The Bronze Medal - Darlings

by Luke Taylor

It is fair to say that The Bronze Medal are relatively unknown when it comes to British bands. However, their music deserves high praise and can compete with some of the best albums I’ve heard so far this year - before there is any assumption that I either have: a) a rather poor music taste and therefore possess an irrelevant opinion, or b) that the only album I’ve listened to this year is Meet The Vamps, I’d like to clarify that Darlings rivals both George Ezra and The War On Drugs.

This Bristol-based band have only been on the music scene since 2009, after they formed following a six-week busking-funded backpacking trip, which aptly portrays their rustic and raw music. Since then, the band have been touring small music venues throughout the UK, including Thekla, 2000 Trees, and the BBC Introducing stage at Reading Festival. Despite significant tour dates, the band have only released one EP prior to Darlings. In 2012, self-titled The Bronze Medal was released; containing four exceptional tracks, the record left many fans longing for an album. Finally, they have delivered.

The first track on the album is Tunnel. Beginning with a layer of sombre organ, the track is guided by a steady pace. The backing is then joined with the cutting, yet boyish vocal of lead singer, Chris Hillier: “Take me inside, my head is spinning”. The song continues to slowly build with incredibly effective drumming and meets the perfect balance of a full, melodic sound whilst also avoiding a stagnant song. The track meets the incredibly high standards that Furrows and Milk had created in the band’s earlier work.

Throughout this album, the band continue to display the careful and powerful lyrics that have gone into their work. Maybe waiting two years for a record isn’t much to complain about when the standard is so high. Another favourite of mine is Thought We Had It Good; the song begins with the delicate voice of Hillier over a sustained guitar riff, which is later joined by a tambourine. The backing vocals then provide beautiful, ear-gasmic harmonies. As a band, The Bronze Medal have an amazing sense of less is more and are always able to keep the listener engaged. This excellent dynamic combines with lyrics that cut through the complex blend of bass-y folk with a “You’ve been making life plans and I don’t figure in them”. The Times describe The Bronze Medal as “masters of indie slow-build”; whilst this is true, I feel it should be amended to the “masters of indie slow-build, interwoven with colourful, raw harmonies”.

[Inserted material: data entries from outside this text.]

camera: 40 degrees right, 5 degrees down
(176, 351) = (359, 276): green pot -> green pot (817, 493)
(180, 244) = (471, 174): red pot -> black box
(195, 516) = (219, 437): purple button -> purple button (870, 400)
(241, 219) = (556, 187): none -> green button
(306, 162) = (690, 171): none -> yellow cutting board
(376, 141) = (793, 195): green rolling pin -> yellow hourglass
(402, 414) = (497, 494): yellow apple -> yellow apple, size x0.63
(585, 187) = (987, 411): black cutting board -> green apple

If this review is still leaving you indecisive of whether you should give The Bronze Medal a listen, it may be useful for some band comparisons. In terms of band dynamics, harmonies, and sound, they are quite like Fleet Foxes, Admiral Fallow, and Ben Howard (though slightly heavier in terms of electric guitar). More mainstream comparisons are hard to make, as there is little room in the charts for such a melancholic and reflective album - the best song comparison I could make would be George Ezra’s Leaving It Up To You.

All in all, The Bronze Medal’s Darlings is a must-have in any album collection this year. It provides perfect reflective music, which also punches enough to provide an eagerness to have the album on shuffle after its initial download.